The National Gazette, a daily newspaper, was established by him in Philadelphia in 1819, and his connection with it did not cease until he sold it, in 1836, to William Fry.

The Philadelphia Register had been a weekly paper, the title of which was changed, in 1819, to the National Recorder. It was founded in 1818 by E. Littell and S. Norris Henry. In July, 1821, it changed its name for the second time, and became the Saturday Magazine. De Quincey's "Confessions of an English Opium Eater" and the essays of Charles Lamb were published for the first time in America in the pages of the Saturday Magazine. In the following year (1822) the magazine became a monthly publication, and was called the Museum of Foreign Literature and Science. In this year (1822) it was edited by Robert Walsh. Toward the close of 1823 the proprietor gave notice that Mr. Walsh was no longer connected with the Museum. It was then conducted by Eliakim and Squier Littell. In 1843 the publication office was removed to New York, and the magazine was called the Eclectic Museum of Foreign Literature and Science. Littell had no connection with the magazine in this phase of its history. He went to Boston, and in 1844 established Littell's Living Age, of which he remained the proprietor until his death, May 17, 1870.

After retiring from the editorial chair of the Museum, Walsh successfully resuscitated the American Quarterly Review, which he published from March, 1827, to 1837.

The Review was published by Carey, Lea and Carey. It appeared in March, June, September and December. Each number contained two hundred and fifty pages, and the subscription price was five dollars per annum. Some of Walsh's original works had met with approval in England. His "Letter on the Genius and Disposition of the French Government" passed through four editions in England, and was commended by Lord Jeffrey in the Edinburgh Review (Vol. XVI, p. 1). The American Quarterly Review did not share the same happy fate. The Monthly Review said of it, "It is as dull a work of the kind as any that we know of. It is heavier even than the Westminster when burthened by the lucubrations of Jeremy Bentham." Neal, in Blackwood's (XVI, 634), sarcastically styled Walsh "The Jupiter of the American Olympus."

Walsh was United States Consul at Paris from 1845-1851, and remained in France until his death, February 7, 1859.
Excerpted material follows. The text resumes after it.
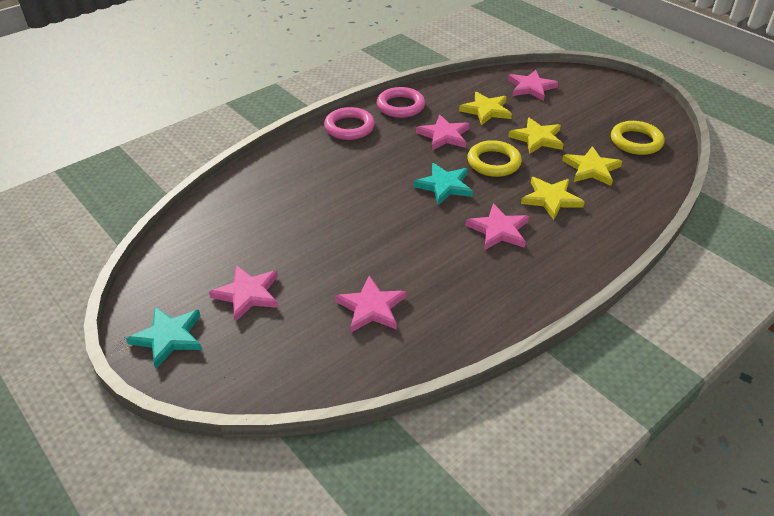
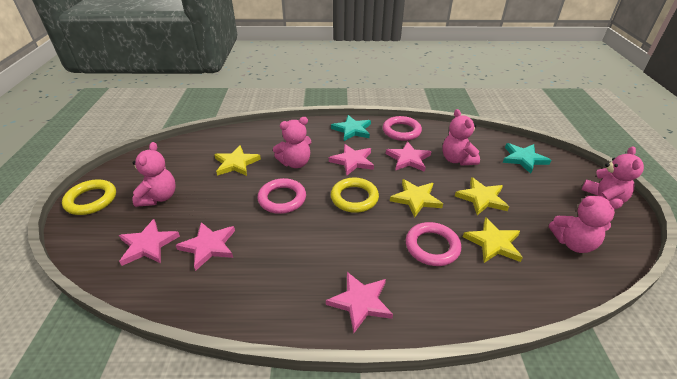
pink ring: 2 -> 3
pink teddy bear: 0 -> 5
Joseph Delaplaine, in April, 1812, respectfully solicited the patronage of the public to the Emporium of Arts and Sciences, "conducted by John Redman Coxe, M.D., professor of chemistry in the University of Pennsylvania." The magazine was published monthly, beginning in May, 1812. It made three volumes, but two volumes only were published in Philadelphia. The second volume was conducted by Thomas Cooper, who, in 1813, removed the magazine to Carlisle, Pennsylvania, where it was printed by Kimber and Richardson.